On sait que fiscalement, investir dans un Organisme à but non lucratif (OBNL) est l'équivalent d'un don de bienfaisance déductible selon votre revenu disponible, à hauteur de 50 % (approx.) Ce n'est donc pas un investissement au sens classique du terme avec un rendement financier.

Ceci étant, posons l'hypothèse que vous n'êtes pas une grande entreprise comme Rio Tinto QIT qui pourrait être tentée comme bon citoyen corporatif, de prendre une commandite auprès de Statera. Mais que vous êtes un investisseur ordinaire, un retraité, un membre de la communauté d'affaires locale et régionale de Sorel-Tracy, un politicien municipal (pourquoi pas?) et on vous propose de prendre un morceau de ce 1,5 M$ dans cet OBNL. La première chose que vous allez faire instinctivement, c'est de l'arbitrage de portefeuille. Autrement dit, vous allez réfléchir en simultané en termes de risque, de rendement et donc, d'investissement alternatifs, notamment en décidant de garder votre argent dans vos poches, d'acheter un Certificat de placement garanti (CPG) ou pourquoi pas, un Bitcoin.

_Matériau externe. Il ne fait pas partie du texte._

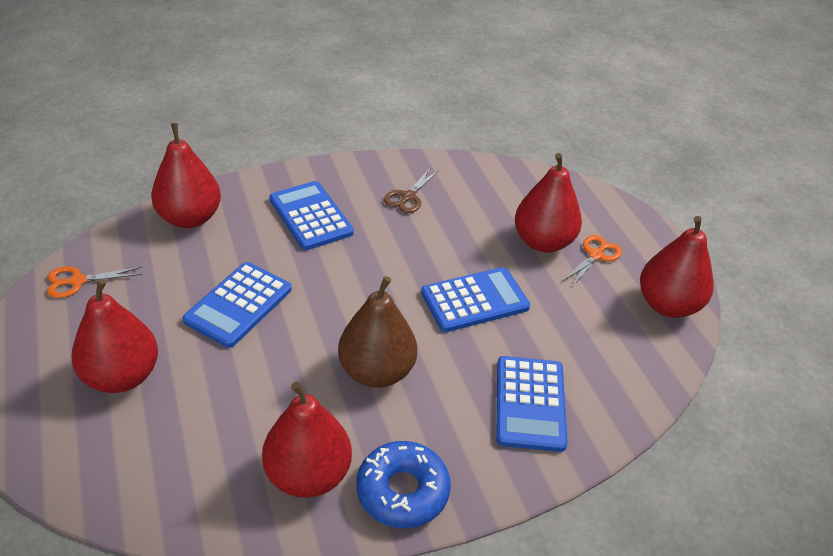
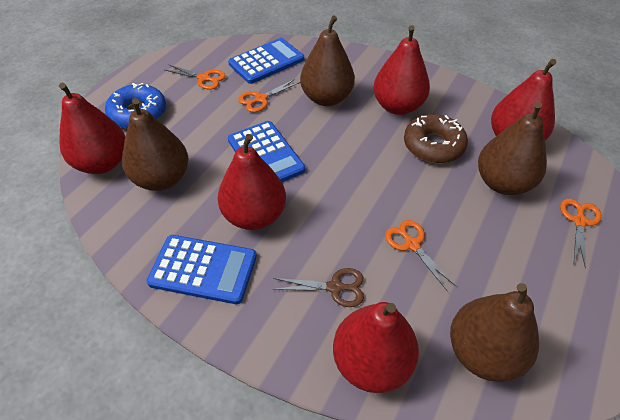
blue calculator: 4 -> 3
brown donut: 0 -> 1
brown pear: 1 -> 4
orange scissors: 2 -> 4

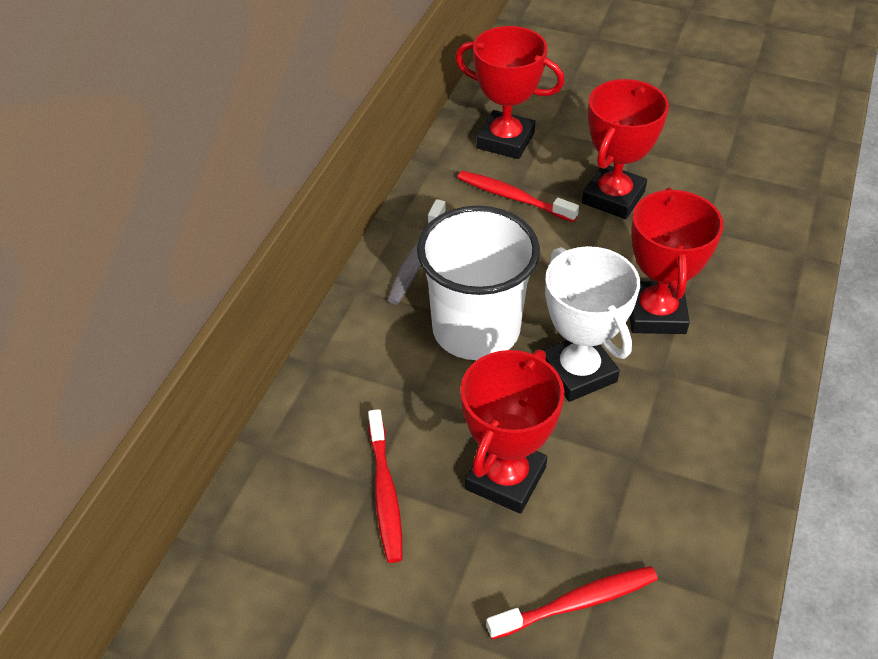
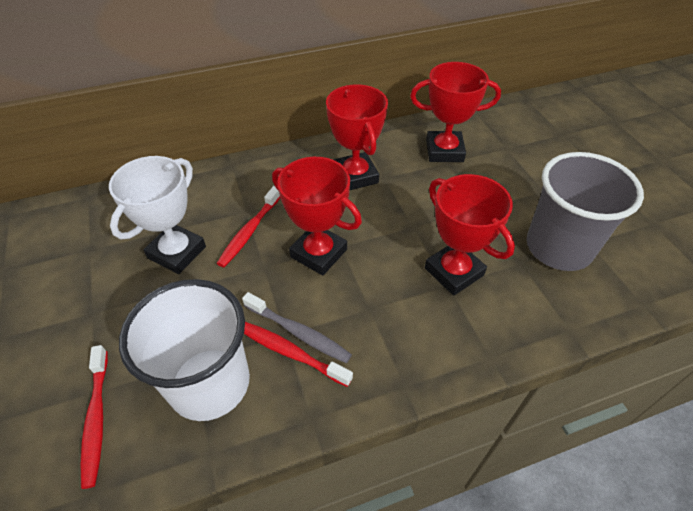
grey cup: 0 -> 1

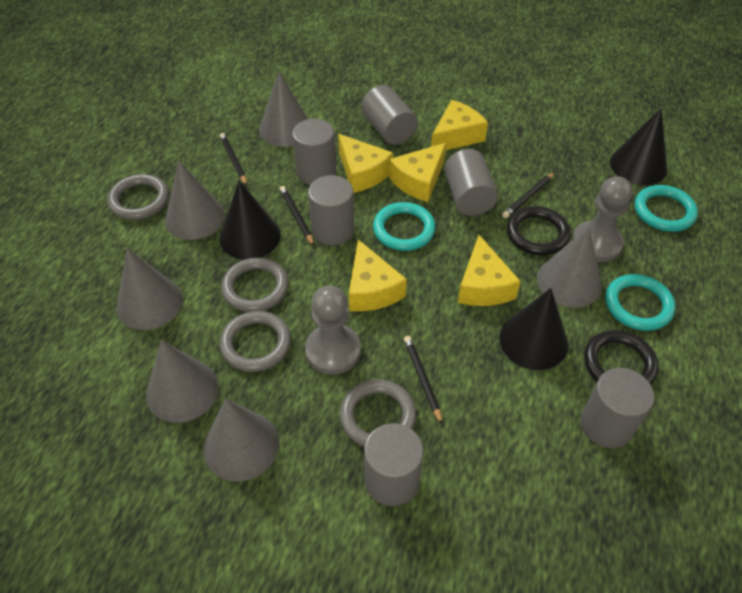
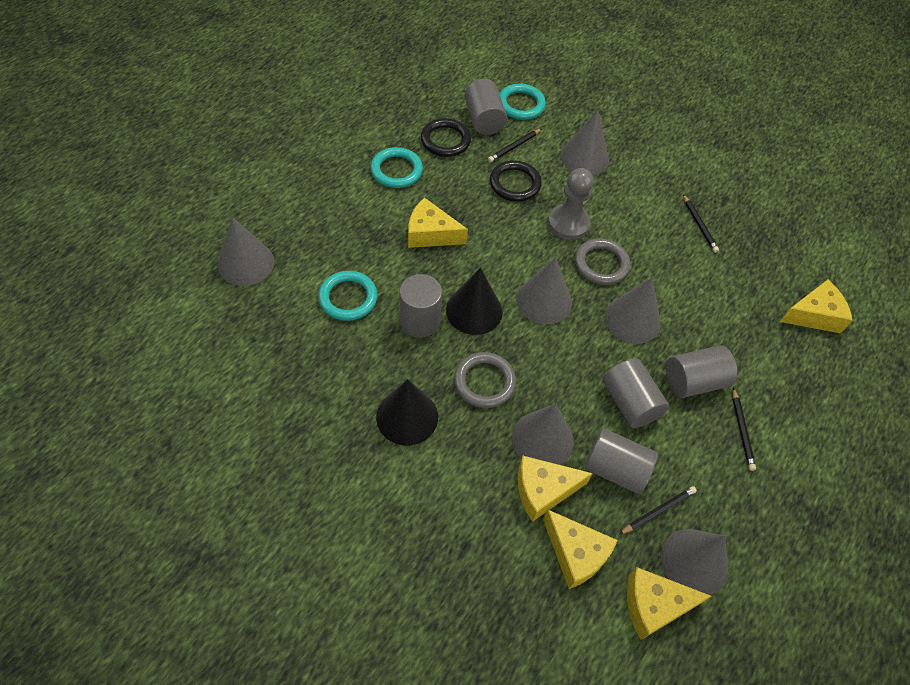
black cone: 3 -> 2
grey cylinder: 6 -> 5
grey pawn: 2 -> 1
grey ring: 4 -> 2

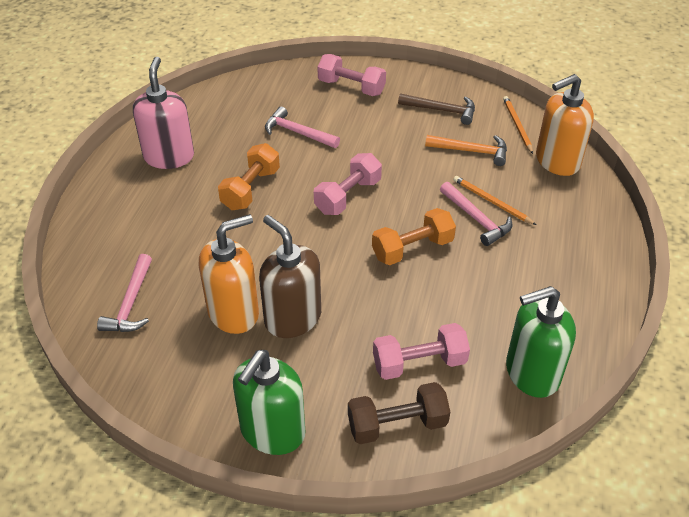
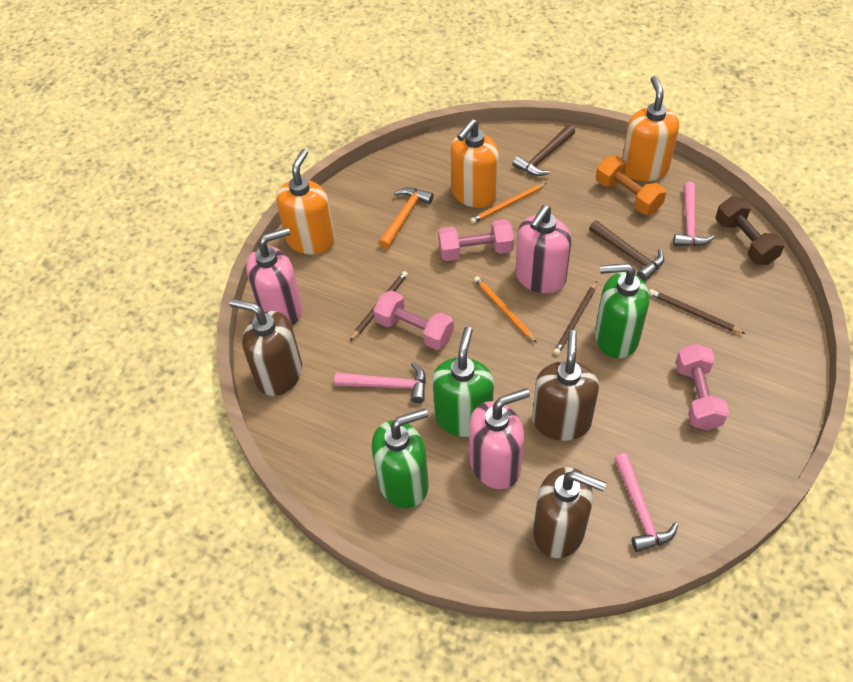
brown hammer: 1 -> 2
brown pencil: 0 -> 3
brown soap dispenser: 1 -> 3
green soap dispenser: 2 -> 3
orange dumbbell: 2 -> 1
orange soap dispenser: 2 -> 3
pink soap dispenser: 1 -> 3

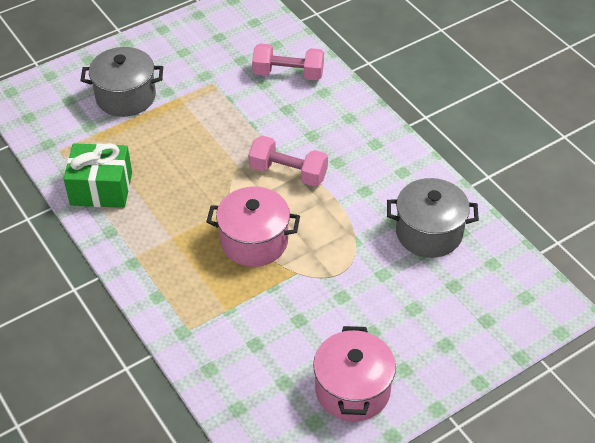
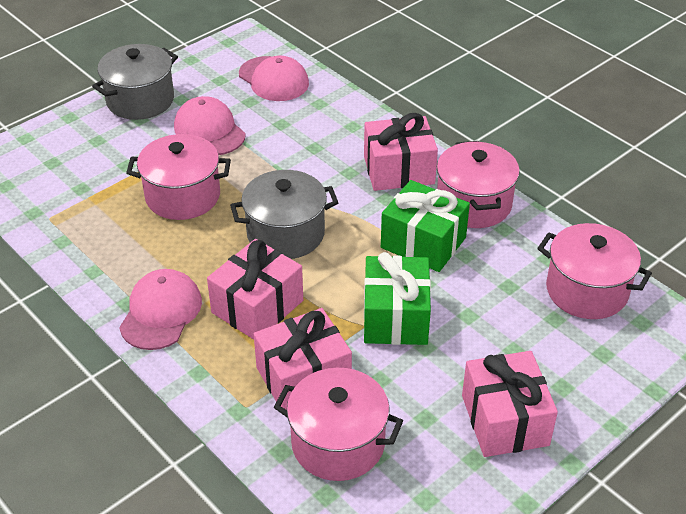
green gift: 1 -> 2
pink cap: 0 -> 3
pink dumbbell: 2 -> 0
pink gift: 0 -> 4
pink pot: 2 -> 4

Les 3 mesures du risque de Statera

Première mesure, est-ce qu'un ou des élus municipaux investissent de l'argent de leur patrimoine familial dans Statera? Il est légal pour le citoyen élu d'investir dans un OBNL. À défaut, par exemple, le conjoint pourrait le faire. Ici, risque et rendement de Statera sont intimement liés à la confiance dans son modèle d'affaires. Autrement dit, si les élus ne veulent pas investir de leur propre argent dans Statera, pourquoi le ferions-nous? Pourquoi le ferait-il avec notre argent? On le sait, il est toujours plus facile de manipuler de l'argent public, désincarné de son opérateur, que le sien propre. Un bon signal pour la confiance dans le modèle d'affaires de Statera serait donc, un investissement privé de chacun des membres du conseil municipal de Sorel-Tracy, sous réserve de règles de gouvernance claire, comme la loi le permet.

Deuxième mesure, la robustesse de l'étude de marché concernant Statera, laquelle n'est pas publique; et non soumis à la Loi d'accès à l'information, malgré le fait que son fonds de roulement et ses dépenses d'immobilisation de 4 M$ soient garantis par les citoyens de la ville de Sorel-Tracy. Selon ce que l'on sait par le biais de Statera, on parle par exemple de « … 37 000 personnes dès la 1ere année (70 % en provenance de l’extérieur de la région de Sorel-Tracy) ». C'est une affirmation séduisante a priori, mais qui repose sur quels types d'hypothèses? On ne l'est connaît pas. D'autant plus que selon les mots mêmes de madame Nathalie Lemay membre du CA de Statera (2 Rives, 23 novembre 2017) : « C’est un défi... Les études démontrent qu’il y a du travail à faire pour rendre Sorel-Tracy intéressant. »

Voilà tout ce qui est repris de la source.